Troubleshoot Amazon SageMaker model deployments
If you encounter an issue when deploying machine learning models in Amazon SageMaker, see the following guidance.
Detection Errors in the Active CPU Count
If you deploy a SageMaker model with a Linux Java Virtual Machine (JVM), you might
encounter detection errors that prevent using available CPU resources. This issue
affects some JVMs that support Java 8 and Java 9, and most that support Java 10 and Java
11. These JVMs implement a mechanism that detects and handles the CPU count and the
maximum memory available when running a model in a Docker container, and, more
generally, within Linux taskset
commands or control groups (cgroups). SageMaker
deployments take advantage of some of the settings that the JVM uses for managing these
resources. Currently, this causes the container to incorrectly detect the number of
available CPUs.
SageMaker doesn't limit access to CPUs on an instance. However, the JVM might detect the
CPU count as 1
when more CPUs are available for the container. As a result,
the JVM adjusts all of its internal settings to run as if only 1
CPU core
is available. These settings affect garbage collection, locks, compiler threads, and
other JVM internals that negatively affect the concurrency, throughput, and latency of
the container.
For an example of the misdetection, in a container configured for SageMaker that is deployed with a JVM that is based on Java8_191 and that has four available CPUs on the instance, run the following command to start your JVM:
java -XX:+UnlockDiagnosticVMOptions -XX:+PrintActiveCpus -version
This generates the following output:
active_processor_count: sched_getaffinity processor count: 4 active_processor_count: determined by OSContainer: 1 active_processor_count: sched_getaffinity processor count: 4 active_processor_count: determined by OSContainer: 1 active_processor_count: sched_getaffinity processor count: 4 active_processor_count: determined by OSContainer: 1 active_processor_count: sched_getaffinity processor count: 4 active_processor_count: determined by OSContainer: 1 openjdk version "1.8.0_191" OpenJDK Runtime Environment (build 1.8.0_191-8u191-b12-2ubuntu0.16.04.1-b12) OpenJDK 64-Bit Server VM (build 25.191-b12, mixed mode)
Many of the JVMs affected by this issue have an option to disable this behavior and
reestablish full access to all of the CPUs on the instance.

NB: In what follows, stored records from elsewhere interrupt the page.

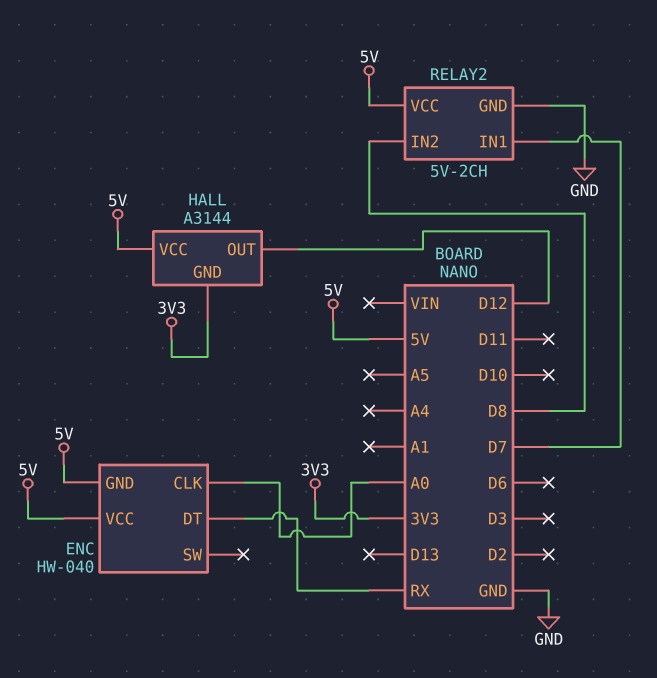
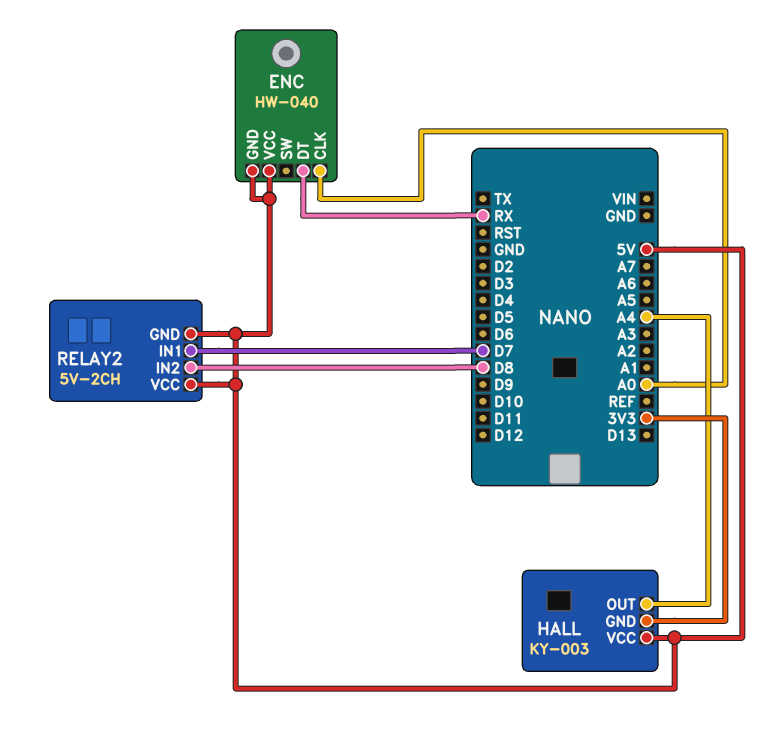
HALL: A3144 -> KY-003
HALL pin OUT: D12 -> A4
RELAY2 pin GND: GND -> 5V

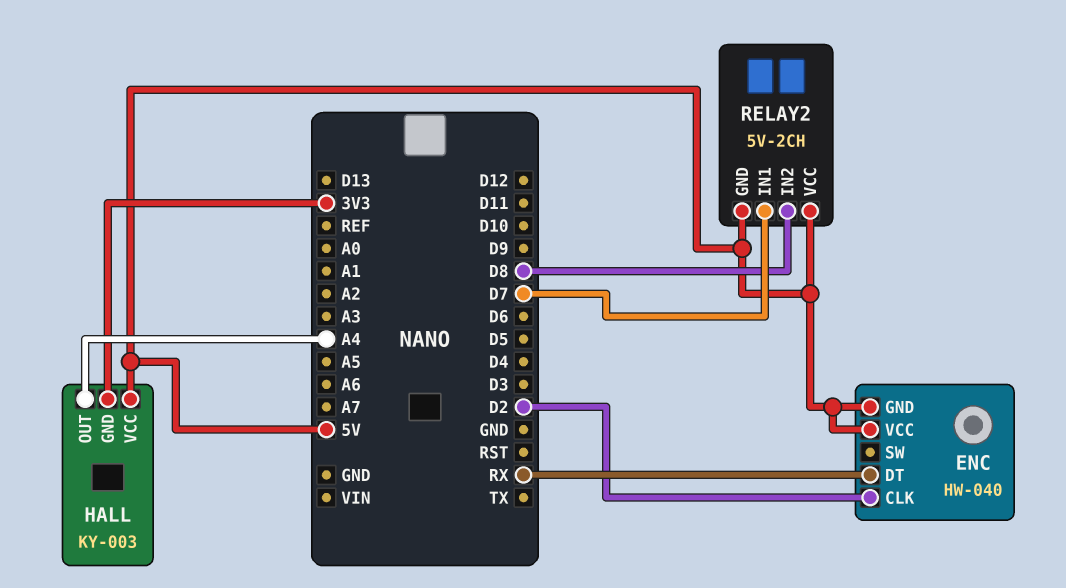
ENC pin CLK: A0 -> D2

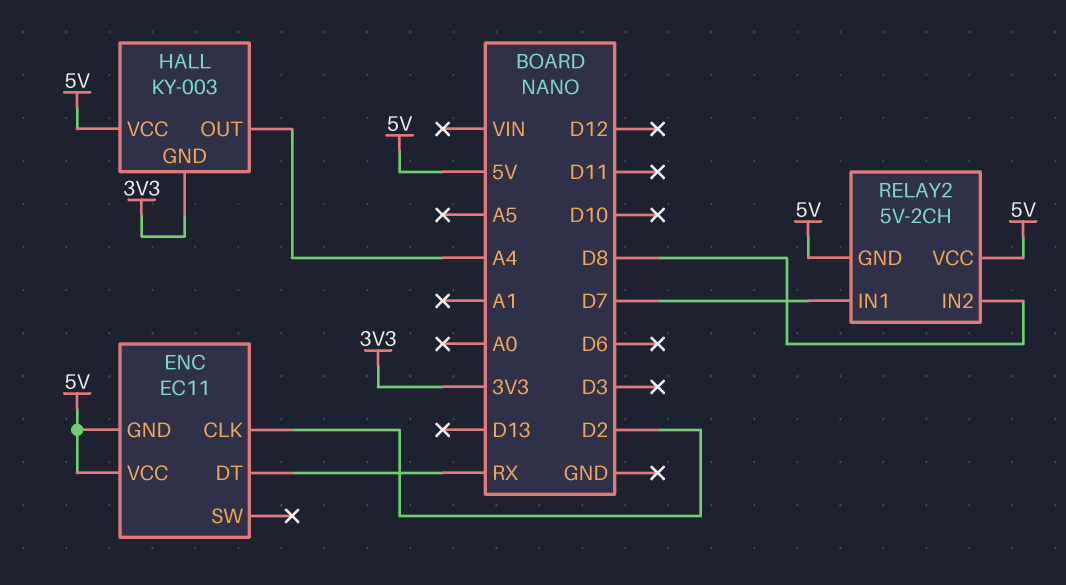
ENC: HW-040 -> EC11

Disable the unwanted
behavior and establish full access to all instance CPUs by including the
-XX:-UseContainerSupport
parameter when starting Java applications. For
example, run the java
command to start your JVM as follows:
java -XX:-UseContainerSupport -XX:+UnlockDiagnosticVMOptions -XX:+PrintActiveCpus -version
This generates the following output:
active_processor_count: sched_getaffinity processor count: 4 active_processor_count: sched_getaffinity processor count: 4 active_processor_count: sched_getaffinity processor count: 4 active_processor_count: sched_getaffinity processor count: 4 openjdk version "1.8.0_191" OpenJDK Runtime Environment (build 1.8.0_191-8u191-b12-2ubuntu0.16.04.1-b12) OpenJDK 64-Bit Server VM (build 25.191-b12, mixed mode)

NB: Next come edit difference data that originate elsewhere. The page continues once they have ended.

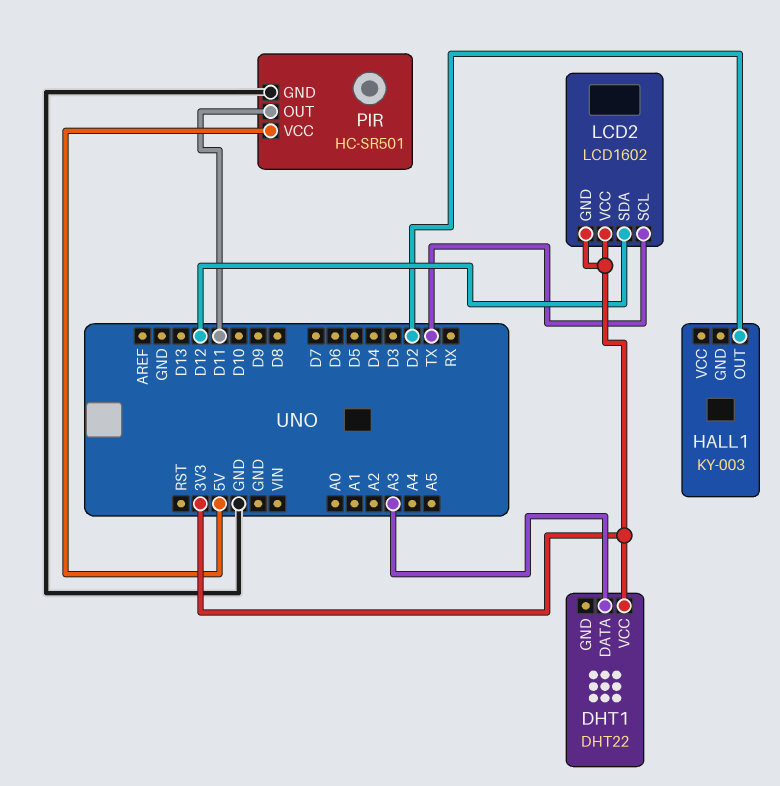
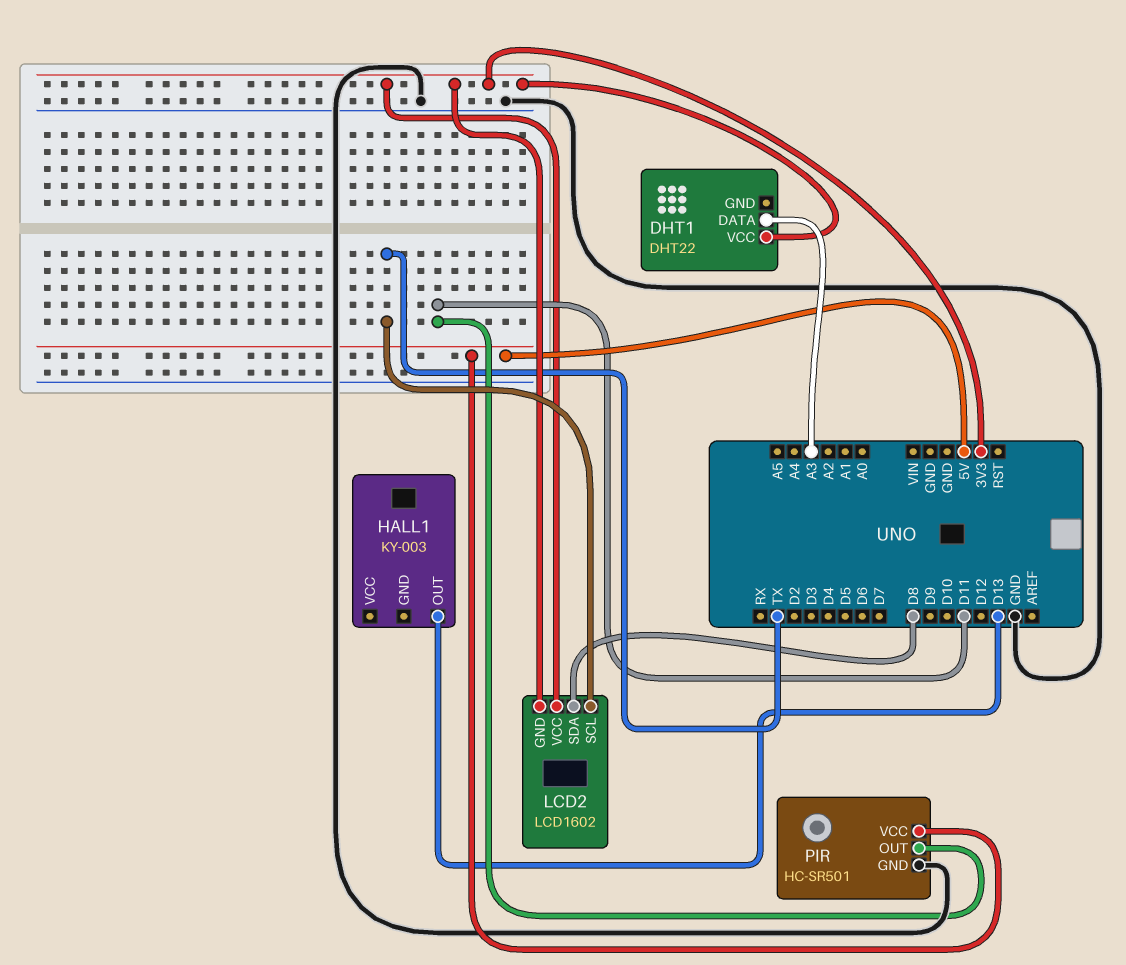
HALL1 pin OUT: D2 -> D13
LCD2 pin SDA: D12 -> D8

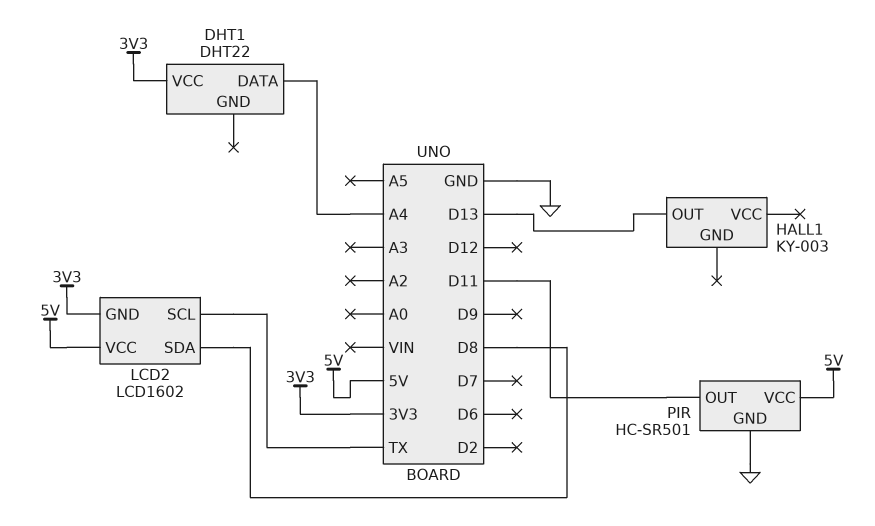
DHT1 pin DATA: A3 -> A4
LCD2 pin VCC: 3V3 -> 5V

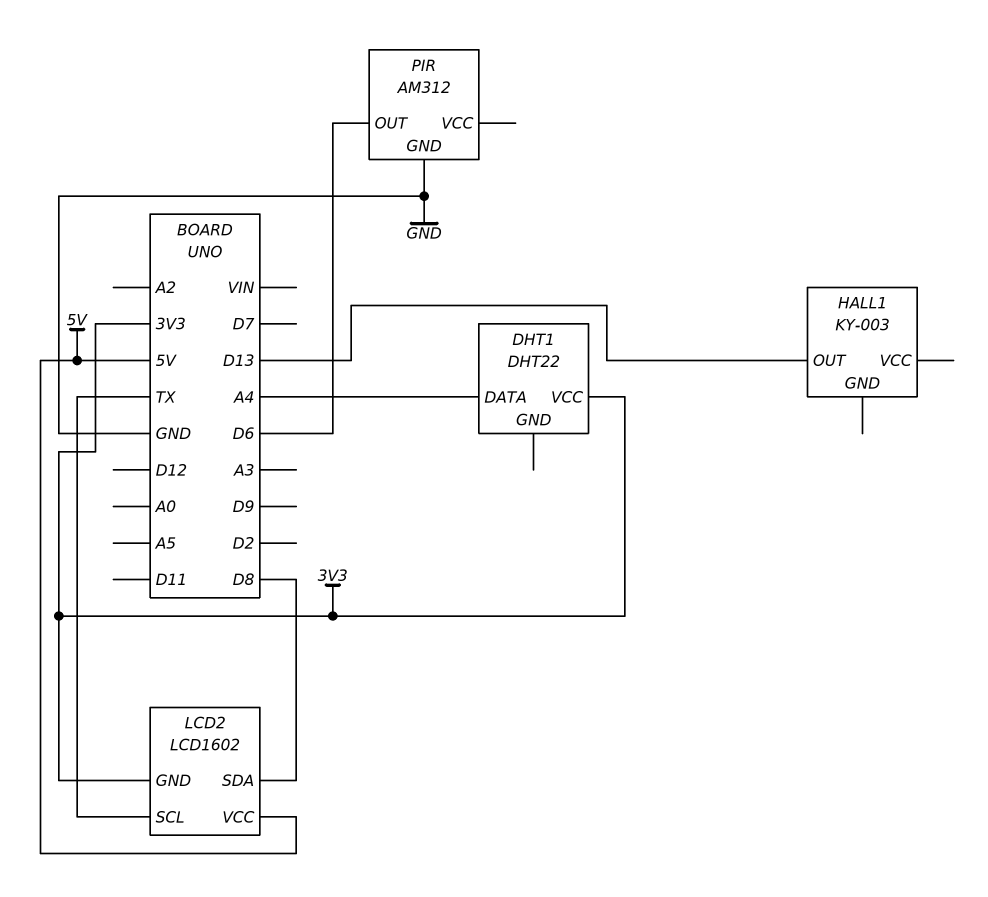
PIR: HC-SR501 -> AM312
PIR pin OUT: D11 -> D6
PIR pin VCC: 5V -> none

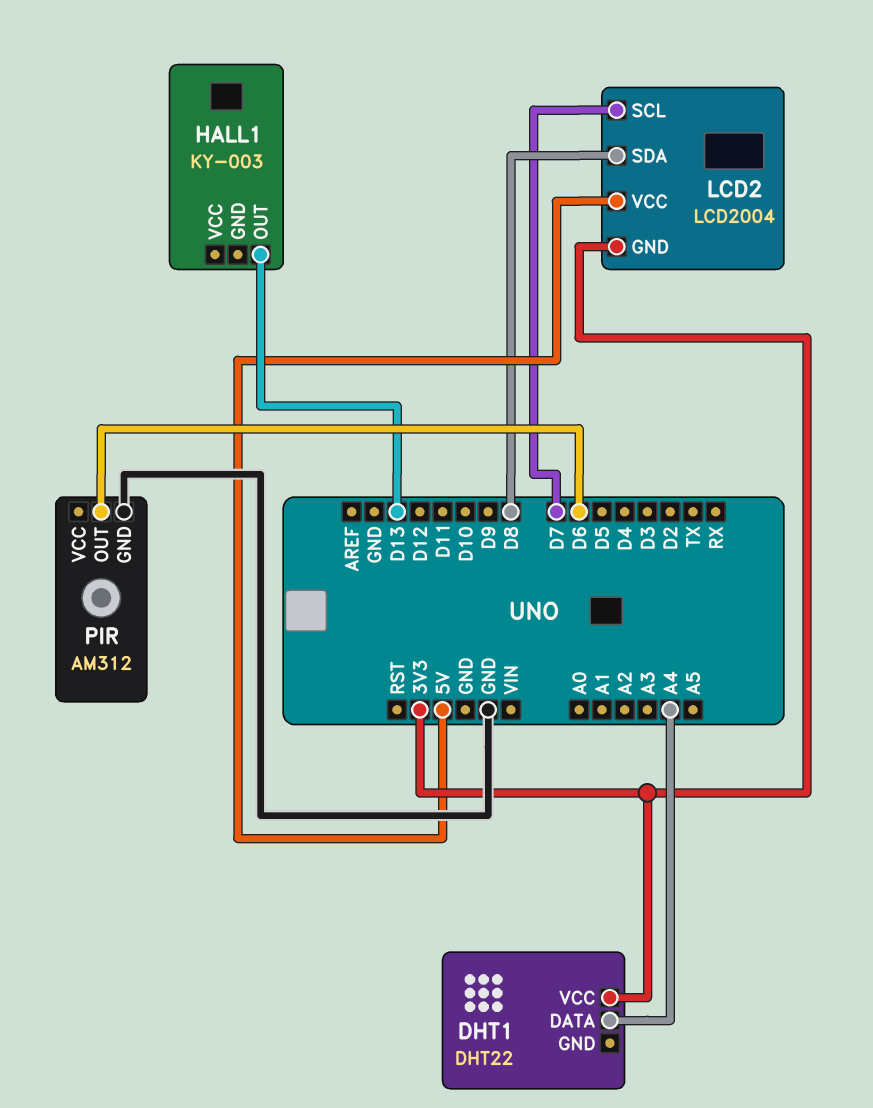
LCD2: LCD1602 -> LCD2004
LCD2 pin SCL: TX -> D7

Check whether the JVM used in your container supports the
-XX:-UseContainerSupport
parameter. If it does, always pass the
parameter when you start your JVM. This provides access to all of the CPUs in your
instances.
You might also encounter this issue when indirectly using a JVM in SageMaker containers.
For example, when using a JVM to support SparkML Scala. The
-XX:-UseContainerSupport
parameter also affects the output returned by
the Java Runtime.getRuntime().availableProcessors()
API .
Issues with deploying a model.tar.gz file
When you deploy a model using a model.tar.gz
file, the model tarball should not include any symlinks. Symlinks cause
the model creation to fail. Also, we recommend that you do not include any unnecessary files in the tarball.